There are oodles of template engines on cpan, my personal favourite is HTML::Mason... Mason is the more the context of this post that the purpose though.

At some point in your life, you'll find yourself in mason land with a list of things, and the need to stick that in an array for your template:

sub get_records {
    my @records = ORM->search_for_related_things();
    $_->{link_tag} = sprintf '<a href="view_record.html?id=%s">%s</a>",
       $_->id, $_->title 
        for @records;
}

and then you can readily use that html in your template:

<nav><ul>
% for my $record ( $controller->get_records ) { 
    <li><% $record->{link_tag} %>
% }
</ul></nav>

Except you've just messed up escaping on both sets of interpolations above. The database shouldn't have entity encoded strings in it, nor should it have HTML tags of any sort, so these should be escaped.

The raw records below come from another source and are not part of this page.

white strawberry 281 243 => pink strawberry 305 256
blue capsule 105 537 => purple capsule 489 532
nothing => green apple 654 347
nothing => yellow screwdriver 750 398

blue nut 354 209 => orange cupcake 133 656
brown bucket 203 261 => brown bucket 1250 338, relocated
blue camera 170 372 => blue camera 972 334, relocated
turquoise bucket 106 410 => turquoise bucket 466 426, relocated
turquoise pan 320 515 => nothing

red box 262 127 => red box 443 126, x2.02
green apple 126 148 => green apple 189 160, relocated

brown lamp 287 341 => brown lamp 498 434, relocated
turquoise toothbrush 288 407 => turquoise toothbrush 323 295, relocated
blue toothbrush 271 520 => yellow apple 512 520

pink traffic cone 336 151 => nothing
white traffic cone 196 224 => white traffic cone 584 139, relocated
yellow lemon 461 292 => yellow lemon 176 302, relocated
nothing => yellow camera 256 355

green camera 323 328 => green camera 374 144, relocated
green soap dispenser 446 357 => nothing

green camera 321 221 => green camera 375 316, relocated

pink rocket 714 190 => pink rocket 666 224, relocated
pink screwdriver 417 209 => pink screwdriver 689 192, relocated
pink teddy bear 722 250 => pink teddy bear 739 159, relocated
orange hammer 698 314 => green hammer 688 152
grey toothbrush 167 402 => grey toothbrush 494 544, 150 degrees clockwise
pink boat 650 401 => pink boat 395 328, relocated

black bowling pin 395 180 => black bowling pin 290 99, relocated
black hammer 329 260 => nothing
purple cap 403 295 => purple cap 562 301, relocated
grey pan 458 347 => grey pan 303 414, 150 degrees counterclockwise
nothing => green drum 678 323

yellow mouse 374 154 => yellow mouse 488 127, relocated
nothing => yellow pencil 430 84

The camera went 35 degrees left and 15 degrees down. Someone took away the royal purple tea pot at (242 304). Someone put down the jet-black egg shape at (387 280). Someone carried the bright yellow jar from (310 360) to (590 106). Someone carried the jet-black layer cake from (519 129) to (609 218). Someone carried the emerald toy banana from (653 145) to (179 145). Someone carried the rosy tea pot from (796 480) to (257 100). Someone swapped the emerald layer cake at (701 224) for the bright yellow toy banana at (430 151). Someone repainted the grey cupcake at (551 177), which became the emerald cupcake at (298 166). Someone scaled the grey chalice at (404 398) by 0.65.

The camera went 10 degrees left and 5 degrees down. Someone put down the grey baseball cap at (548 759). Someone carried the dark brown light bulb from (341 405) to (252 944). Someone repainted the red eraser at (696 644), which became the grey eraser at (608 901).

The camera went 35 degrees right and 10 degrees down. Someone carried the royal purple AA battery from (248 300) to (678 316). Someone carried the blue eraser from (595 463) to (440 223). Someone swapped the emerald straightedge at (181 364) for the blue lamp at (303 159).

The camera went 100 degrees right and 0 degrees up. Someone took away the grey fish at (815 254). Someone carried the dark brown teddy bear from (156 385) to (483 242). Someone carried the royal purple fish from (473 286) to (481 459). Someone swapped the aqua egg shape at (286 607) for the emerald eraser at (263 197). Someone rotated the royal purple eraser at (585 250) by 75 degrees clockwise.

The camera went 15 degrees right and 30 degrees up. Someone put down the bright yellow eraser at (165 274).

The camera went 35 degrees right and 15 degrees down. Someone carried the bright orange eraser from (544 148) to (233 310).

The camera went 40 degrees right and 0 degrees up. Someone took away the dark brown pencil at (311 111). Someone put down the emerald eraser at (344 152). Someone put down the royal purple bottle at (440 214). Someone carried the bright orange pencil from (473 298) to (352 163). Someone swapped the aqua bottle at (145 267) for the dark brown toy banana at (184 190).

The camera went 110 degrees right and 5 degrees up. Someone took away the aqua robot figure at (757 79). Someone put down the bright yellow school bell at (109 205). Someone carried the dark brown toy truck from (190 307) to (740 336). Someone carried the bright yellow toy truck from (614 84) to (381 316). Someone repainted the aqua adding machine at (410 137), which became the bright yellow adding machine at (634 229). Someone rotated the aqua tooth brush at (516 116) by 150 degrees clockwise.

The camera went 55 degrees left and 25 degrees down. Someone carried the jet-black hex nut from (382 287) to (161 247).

There's also an injection for any id that contains a single quote character, users can break the url and inject javascript or even whole tags as as they like.

What if we don't put HTML in the array?

HTML::Element is part of the HTML::Tree distribution, and is used, surprisingly, for modelling elements in an HTML Document. The handy part is that it knows how to escape magic values in attributes and the like:

me@compy386:~ perl -MHTML::Element  -E '
    my $a=HTML::Element->new(a=> href=> "view_record.html?id=%s");
    $a->push_content( "This & that");
    say $a->as_HTML
    '

<a href="view_record.html?id=14">This &amp; that</a>

We just need to make url construction in there safe too...

me@compy386:~ perl -MURI -MHTML::Element -E '
    (my $b= URI->new("view_record.html"))->query_form(id=>14);
    my $a=HTML::Element->new(a=> href=> $b );
    $a->push_content( "This & that");
    say $a->as_HTML
    '

<a href="view_record.html?id=14">This &amp; that</a>

Seems ok, more objects representing our markup and less string concat'ing means we're less likely to get escaping wrong, let's try it on:

me@compy386:~ perl -MURI -MHTML::Element -E '
    (my $b= URI->new("view_record.html"))->query_form(id=>q/5" onload="alert(1)" "/);
    my $a=HTML::Element->new(a=> href=> $b );
    $a->push_content( "This & that");
    say $a->as_HTML
    '

We can see that URI did the helpful thing and escaped everything so the href stayed in the html tag

<a href="view_record.html?id=5%22+onload%3D%22alert(1)%22+%22">This &amp; that</a>

That's kinda annoying though

In order to fairly decide how annoying creating a URI object and passing it to HTML::Element object is, it seems only fair to do it the right in the other version...

You can't really do it right because you don't know the context that the {link_tag} will be used in, so we can just assume that the call site will correctly escape it, throwing out half of the bath water, and most of the baby:

sub get_records {
    my @records = ORM->search_for_related_things();
    $_->{link_tag} = sprintf '<a href="view_record.html?id=%s">%s</a>",
       encode_entities(url_escape($_->id)), encode_html_entities($_->title)
        for @records;
}

That's also the simplest case

Even though a link element is fairly straight forward, we can still see that it turns into a whole bundle of code if you do it by hand. If you're building anything more complicated than a link to some other place and a heading, you'll quickly find that you're trying to escape params from the request, data from your database, external APIs and from all kinds of trust levels. You'll be doing it in all sorts of different contexts in your document. Do you remember the escaping rules for javascript strings in a JSON response? How are they different from the rules in an inline <script> tag? How do css expressions work again? Are they different in an html attribute? Life is tough.

Having an object model is handy

Having an object model that represents your data allows you to store much more information than simply passing strings about, and that will in turn give you a better idea of how to correctly use your data and how to avoid security issues caused by mixing contexts and allowing user input to cross trust boundaries.

And best of all, you don't have to do all the escaping by hand.